Posted by susan47 on August 28, 2008, at 16:07:08
In reply to Re: Borderline Personality Disorder, posted by Tee3 on May 27, 2008, at 21:33:32
> I have BPD, major depressive disorder and dysthymia. I know exactly how you felt when you wrote and posted. I've been in therapy for 20+ years and see only a small improvement in my BPD. I, too, am a failure. Careers ruined, grad education ruined, family relationships ruined, no friends ... but my adult children and I have reconciled; I have grandchildren. I feel that the only contribution my life has made is the kids. I created life and have reared 2 kids while breaking a cycle of abuse. Unfortunately, I think the 32 y.o. is developing BPD; she also has depression.
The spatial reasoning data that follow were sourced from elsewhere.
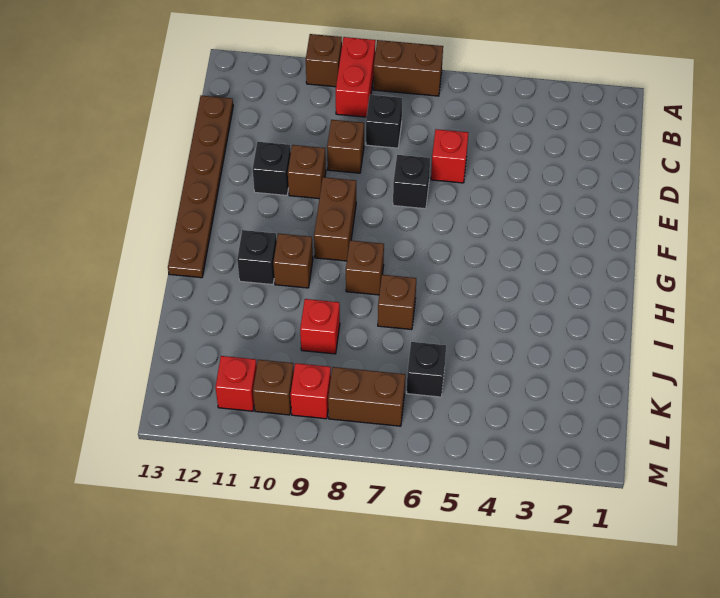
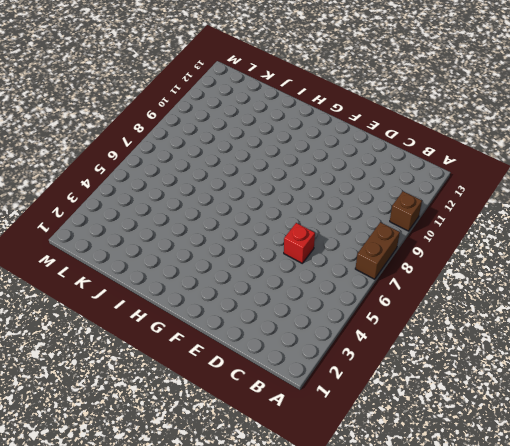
none -> red brick A9:B9 level 1
none -> black brick C8 level 1
none -> brown plate C13:H13 level 1

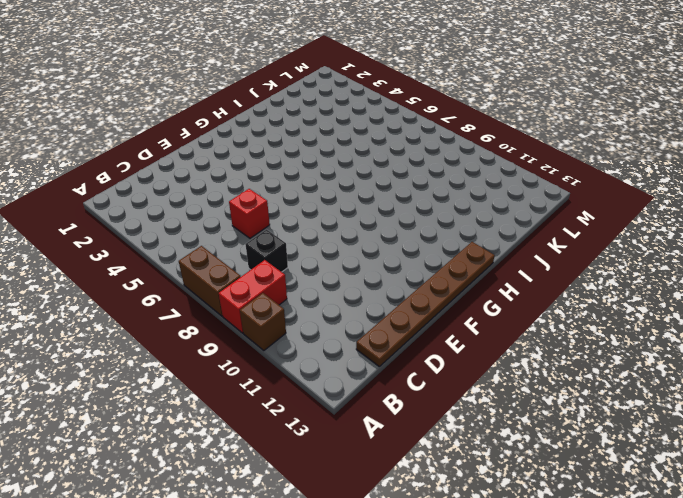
none -> brown brick D9 level 1
none -> black brick E7 level 1
none -> brown brick E10 level 1

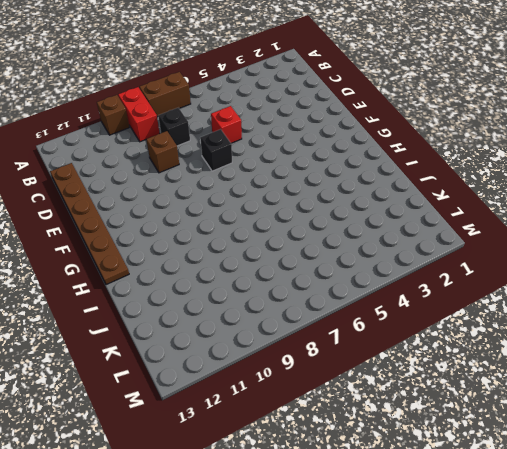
none -> brown brick E10 level 1
none -> black brick E11 level 1
none -> brown brick F9:G9 level 1

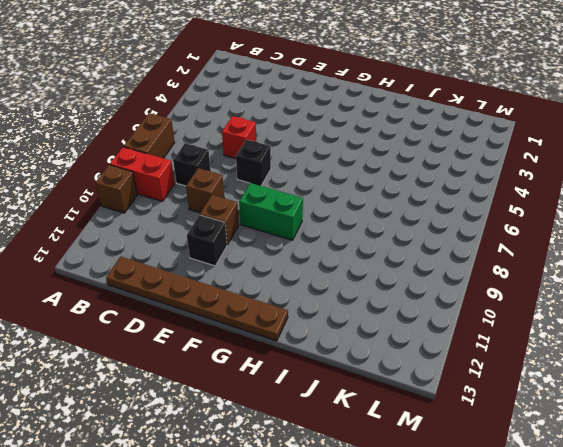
green brick F9:G9 level 1 -> brown brick F9:G9 level 1
none -> brown brick H8 level 1
none -> brown brick H10 level 1
none -> black brick H11 level 1

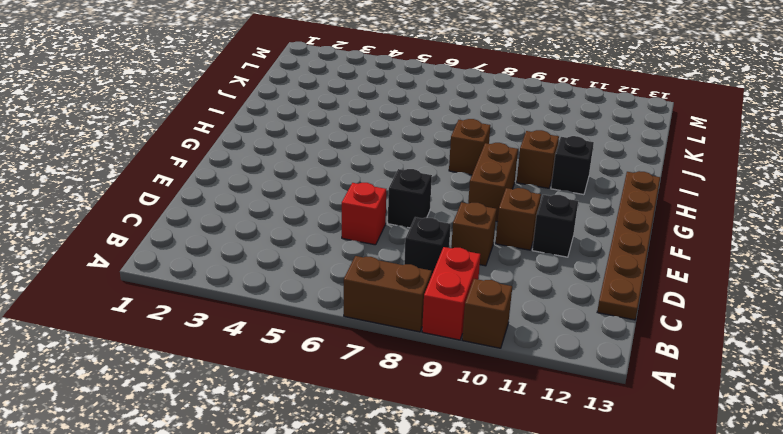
none -> brown brick I7 level 1
none -> red brick J9 level 1
none -> black brick K6 level 1

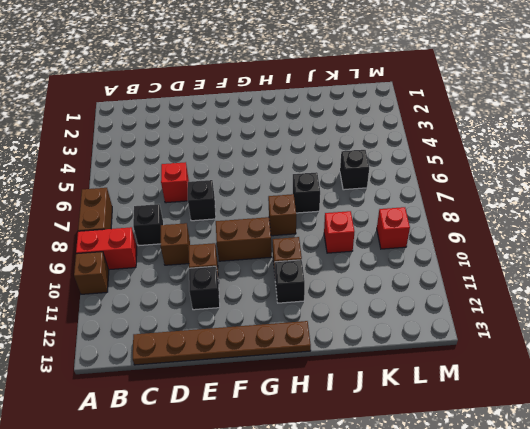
black brick I7 level 1 -> brown brick I7 level 1
none -> brown brick L7:L8 level 1
none -> brown brick L10 level 1
none -> red brick L11 level 1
> The only reason that I have not committed suicide is that I don't want to leave a legacy of guilt and grief for the kids. Eventually, it'll happen, but when my body is as physically broken as I am mentally and emotionally. I'm looking forward to it.Write your way out of it, honey. Write until the blood-sucking cows come home, damn it, write until your life's juices want to flow again, because there IS MORE to life than this, you know there is, you feel it sometimes or you wouldn't be here now. Thank god your grandchildren don't have a legacy of suicide. It will happen when it is supposed to happen, and wouldn't it be ironic if it happened when you really didn't want it to?
That's what I think in the back of my mind there is a little door, a space marked "CREATIVITY" .. that is the door to my release.